Cassandra and Judith Edwards are identical twins. Both brilliant and beautiful; one happily engaged to be married, the other severely depressed. This 1960s psychological drama is an intense read that will bring you into the psyche of both protagonists and show the devastating effects of depression not only on the depressed, but also those around. Brace yourself for something much darker and a great deal more profound than the title suggests.
Cassandra and Judith grow up inseparable in privileged reclusiveness on a Californian ranch. Their father, an aloof philosophy professor with a penchant for brandy, communicates with his children in Latin quotes and philosopher speak. Their grandmother, a kind, cuddly but out of touch presence whose primary goal is to keep everyone happy, mostly on a superficial level. Hovering in the background is the ghost of the deceased mother Jane, a successful author and scriptwriter, who is as elusive in death as she was in life.
The wedding is going to take place at the ranch, but Cassandra, wrecked by jealousy and a feeling of abandonment will do anything to disrupt and destroy. She’s gay and knows that what Judith is going into is beyond her reach (remember this is the 1960s). The trauma of ‘losing’ her sister to a man she has never met but whose name she can’t even say out loud, is just to much for her.
And I knew right now, with the birds picking my brain, why I’d been asked to the wedding. I’d been asked because I could stop it in time, I could stage a last-minute rescue.
There are plenty of unresolved traumas in the Edwards family: the mother’s death, the father’s alcoholism, Cassandra’s homosexuality. It takes a hands-on, proactive approach from outsiders to start the healing.

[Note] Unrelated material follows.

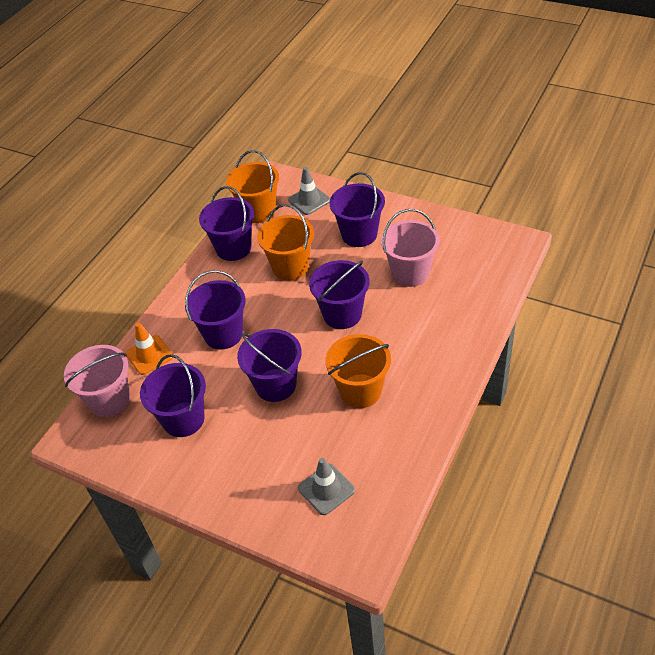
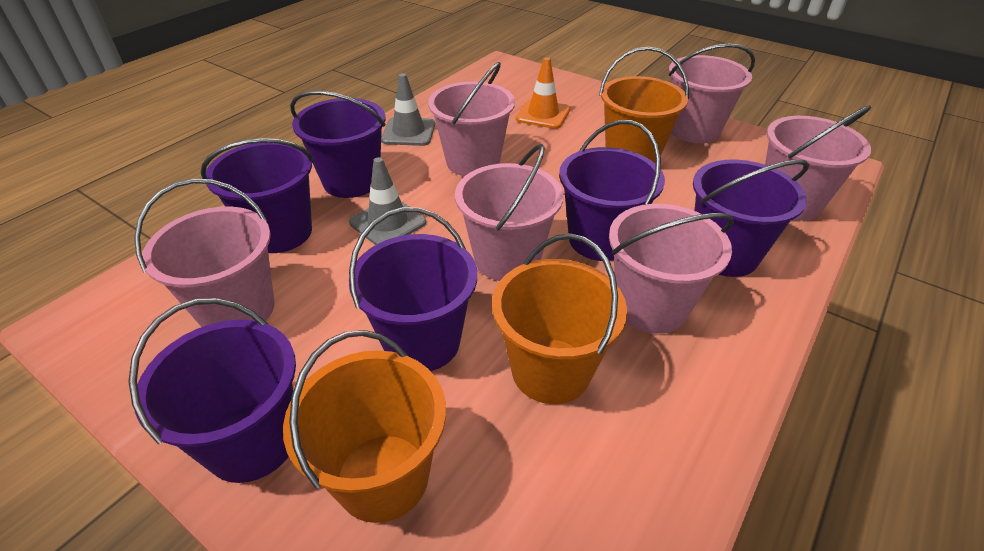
pink bucket: 2 -> 6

The book is written in three parts, two parts from Cassandra’s perspective and one from Judith’s. We jump from Cassandra’s fiercely intelligent but confused, selfish and nervy voice crying out for help to Judith’s collected, empathic, calm voice. It’s a punchy and convincing portrayal of a mental break down and an equally moving insight into the collateral damage.
Cassandra at the Wedding is dubbed a tragicomic novel, I have to say I didn’t find it very funny, but that didn’t take away the pleasure of reading it in the slightest. It has been said about this book that it is ‘a lesson in how wisdom is worth more than intelligence’ and sometimes that is indeed the case.
Cassandra at the Wedding is published by New York Review Books, 226 pages.